When will the NIH start enforcing its own conflict of interest regulations?

It looks as if the Food and Drug Administration is not the only federal agency in need of a Congress-initiated overhaul. The same Congressmen who recently vowed to strengthen the FDA's ability to levy fines against drug companies, order drug recalls and restrict drug industry advertising, according to The Wall Street Journal, are also investigating the failure of the National Institutes of Health (NIH) to monitor and take action against serious conflicts of interest among doctors who receive NIH funding for their research. Sen. Chuck Grassley, the ranking Republican on the Senate Finance Committee, recently issued a call for the NIH to revoke grants to academic scientists who fail to report financial conflicts of interest, according to The Chronicle of Higher Education.

The controversy attracting the most attention of late involves Dr. Alan Schatzberg, chair of psychiatry at Stanford University, who owns about $6 milion in stock in a company whose drug he is also studying. According to recent postings on Pharmalot and Health Care Renewal, Schatzberg failed to fully disclose the extent of his holdings in Corcept Therapeutics to either Stanford University or the NIH, which has been funding research by Schatzberg into the use of Corcept's drug, mifepristone (RU-486) for treating psychotic depression. While Stanford has defended its management of Schatzberg's conflict of interest by saying that the psychiatrist "has not been involved in managing or conducting any human subject research involving mifepristone," Dr. Bernard Carroll, writing in Health Care Renewal, points out that Schatzberg is the principal investigator of the mifepristone depression study and recently published a review extolling the effectiveness of the drug in treating depression.

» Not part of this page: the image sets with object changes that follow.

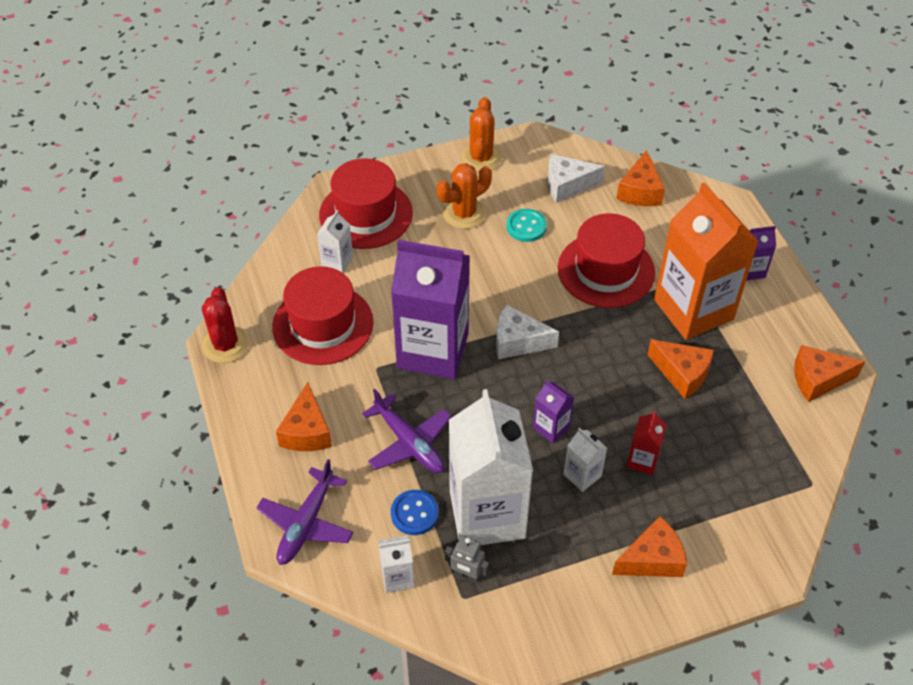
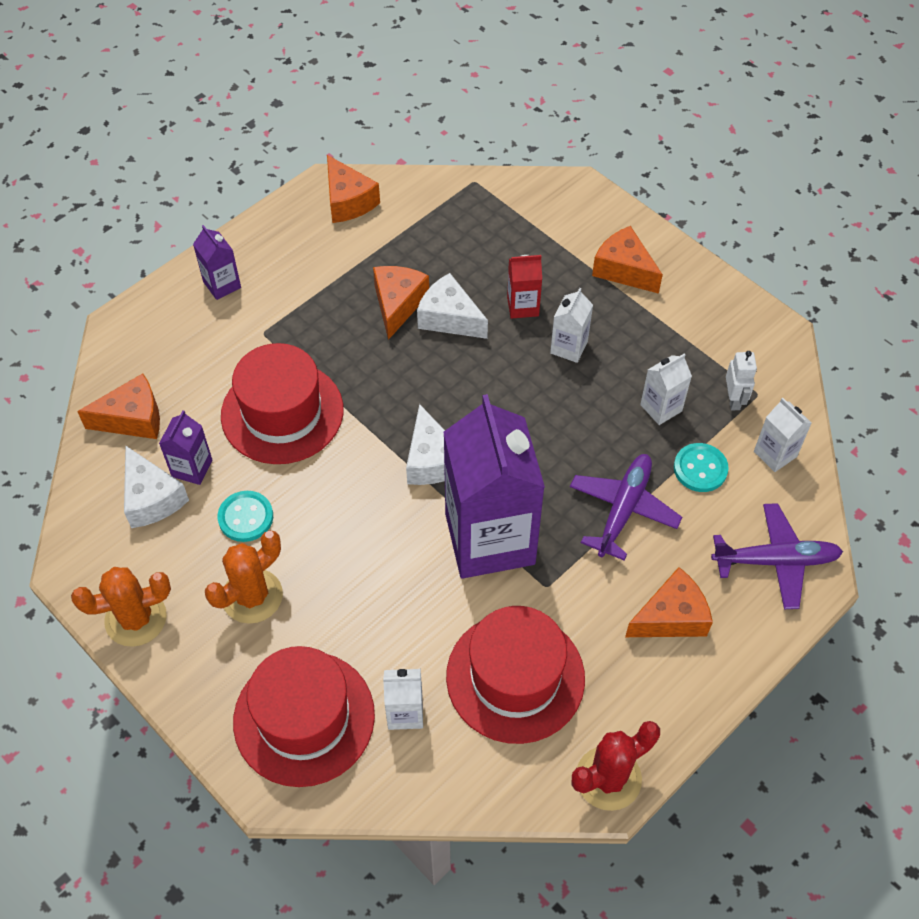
camera: 115 degrees left, 5 degrees up
(414, 513) = (700, 469): blue button -> turquoise button
(464, 213) = (252, 596): orange cactus -> orange cactus turned 75 degrees counterclockwise
(467, 575) = (734, 399): grey robot -> white robot
(487, 514) = (661, 408): white carton -> white carton, size x0.42
(551, 427) = (528, 391): purple carton -> purple carton (192, 468)
(652, 403) = (449, 318): none -> white cheese
(693, 309) = (304, 318): orange carton -> none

As Carroll says, "So here we have an NIH-funded principal investigator, with a clear conflict of interest, who supposedly remains at arm's length from the project, accessing the primary data files, running a new analysis himself, and publishing an exaggerated new efficacy result for his drug..."

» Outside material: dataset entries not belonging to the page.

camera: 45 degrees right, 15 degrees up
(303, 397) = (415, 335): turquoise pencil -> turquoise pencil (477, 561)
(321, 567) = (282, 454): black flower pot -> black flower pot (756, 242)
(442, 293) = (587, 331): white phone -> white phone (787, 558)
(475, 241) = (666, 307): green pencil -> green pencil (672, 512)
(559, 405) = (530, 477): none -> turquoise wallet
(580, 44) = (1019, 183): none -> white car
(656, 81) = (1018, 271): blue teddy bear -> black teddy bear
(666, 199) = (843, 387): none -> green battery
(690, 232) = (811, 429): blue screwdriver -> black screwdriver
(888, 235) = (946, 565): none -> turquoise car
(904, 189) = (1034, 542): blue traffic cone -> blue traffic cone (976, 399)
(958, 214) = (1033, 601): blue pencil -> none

Schatzberg, who is president-elect of the American Psychiatric Association, is also a buddy and long-time colleague of Dr. Martin Keller, the chief of psychiatry at Brown University, whose own conflicts of interest I expose in Side Effects: A Prosecutor, a Whistleblower and a Best-selling Antidepressant on Trial. Just like Schatzberg, Keller failed to fully disclose the extent of his financial conflicts to the NIH, which has awarded him millions of dollars in funding for research on depression. When I first wrote about Keller's conflicts in 1999 for The Boston Globe, the NIH said they would look into the matter. NIH officials took no action against Keller and now the question is: will the agency be similarly passive in the Schatzberg affair, even though its own grant policy from 1995 requires universities to disclose and avoid such financial conflicts? And will Congress step in if the NIH doesn't? Let's hope so.